1. **Tasks stuck in "started" state** (Flower active tasks page)
- Task shows as running but makes no progress
- Duration keeps increasing without completion

2. **Stale worker heartbeats** (Flower workers page)
- Last heartbeat > 60 seconds ago
- Worker shows as offline or unresponsive

3. **Queue backlog building up** (Flower or RabbitMQ management)
- Tasks accumulating in queue but not being processed
- Check: http://localhost:15672 (RabbitMQ management UI)
- Default credentials: `rabbituser` / `rabbitpass`

4. **Container health** (Docker stats)
- CPU stuck at 100% with no task progress
- Memory at ceiling without task completion

### Manual investigation:

```bash
# Attach to worker container
docker compose exec celeryworker bash

# Check running Python processes
ps aux | grep celery

# Check memory usage of worker processes
ps aux --sort=-%mem | grep celery | head -10

# See active connections to RabbitMQ
netstat -an | grep 5672
```

## Recommended Monitoring Setup

### Flower Alerts (Manual Checks)

Visit Flower periodically and check:
1. Workers page - all workers showing recent heartbeats?
2. Tasks page - any tasks running > 1 hour?
3. Queue length - is it growing unexpectedly?

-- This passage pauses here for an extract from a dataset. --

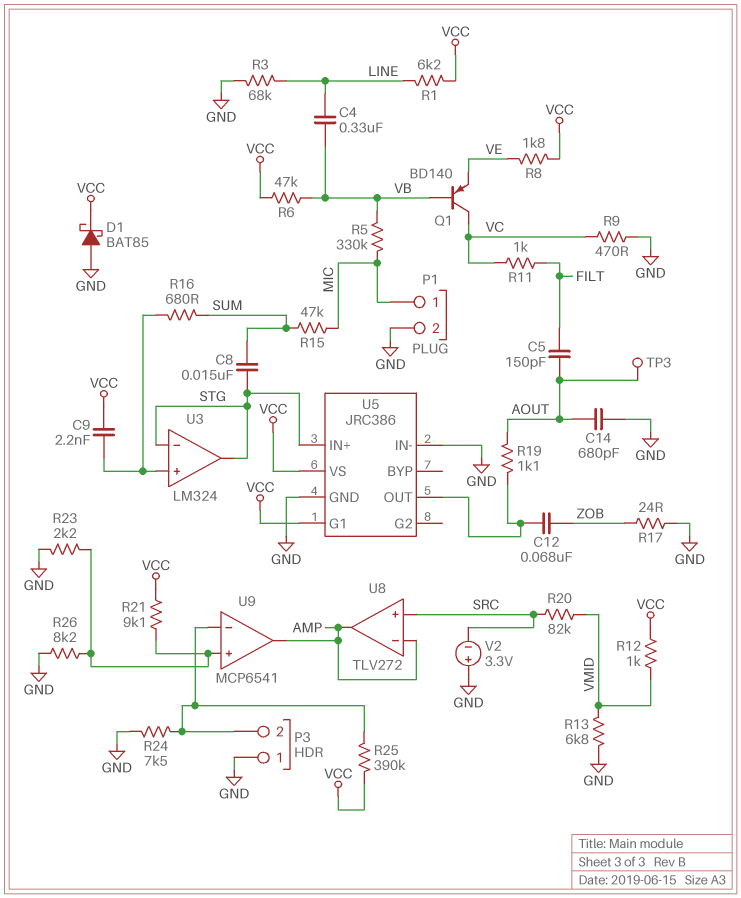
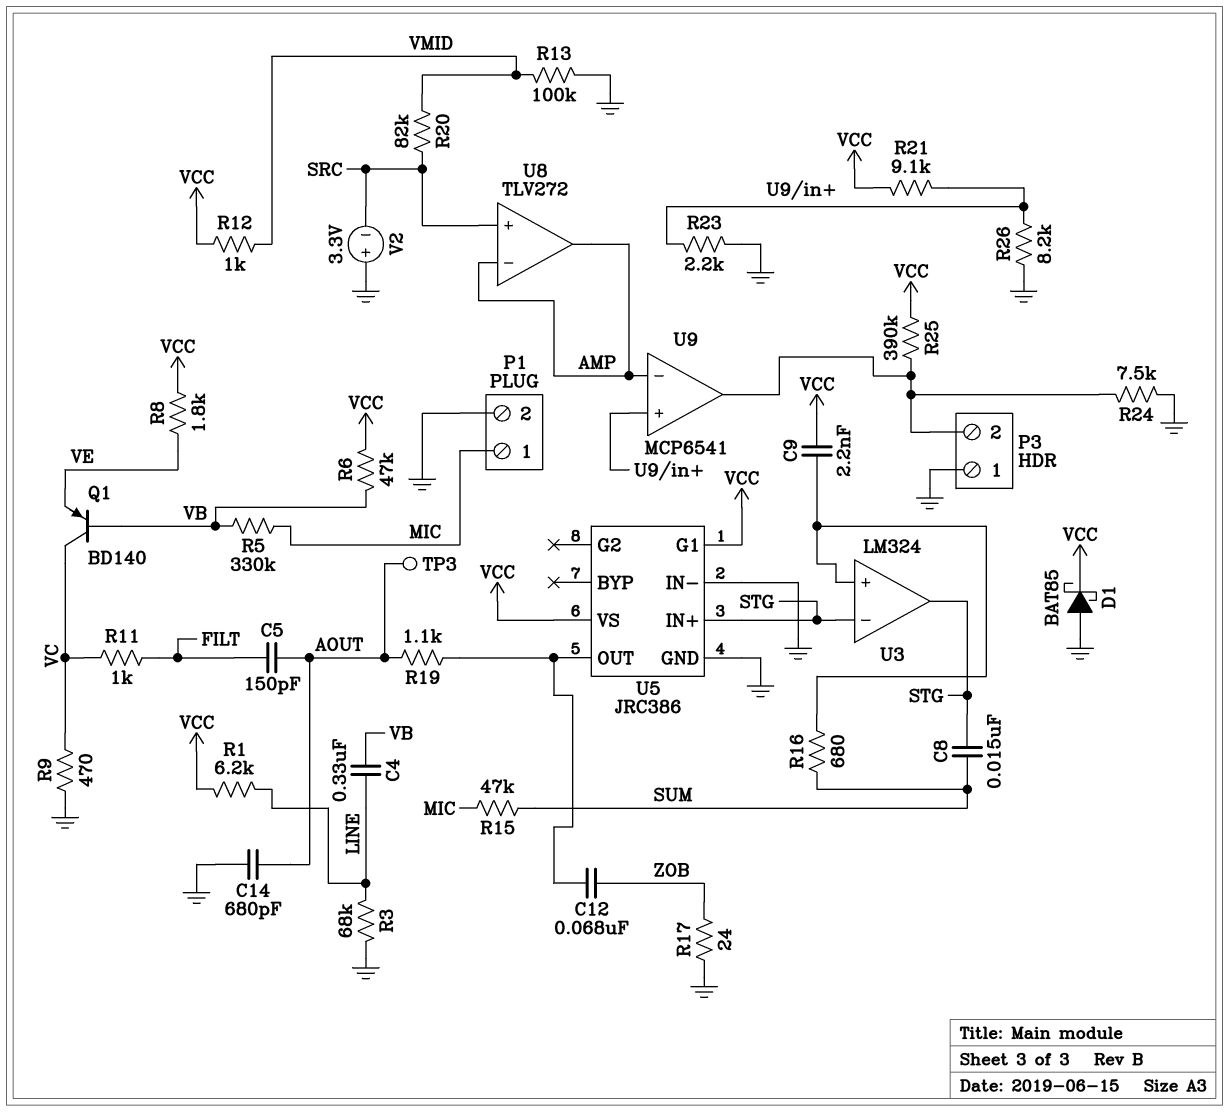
R13: 6.8k (GND, VMID) -> 100k (GND, VMID)
U9 pin in-: P3/2 -> AMP
U9 pin out: AMP -> P3/2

### New Relic Alerts (Automated)

Set up alerts for:
- Container memory > 80% for > 5 minutes
- Task duration > 1 hour (customize based on your use case)
- Worker process restarts > 10 per hour
- Queue depth > 100 tasks

### RabbitMQ Management UI

Access at: http://localhost:15672
- Monitor queue lengths
- Check consumer counts (should match number of worker processes)
- View connection status and channels

## Troubleshooting Common Issues

### Worker keeps restarting every 100 tasks

**This is normal behavior** with `--max-tasks-per-child=100`.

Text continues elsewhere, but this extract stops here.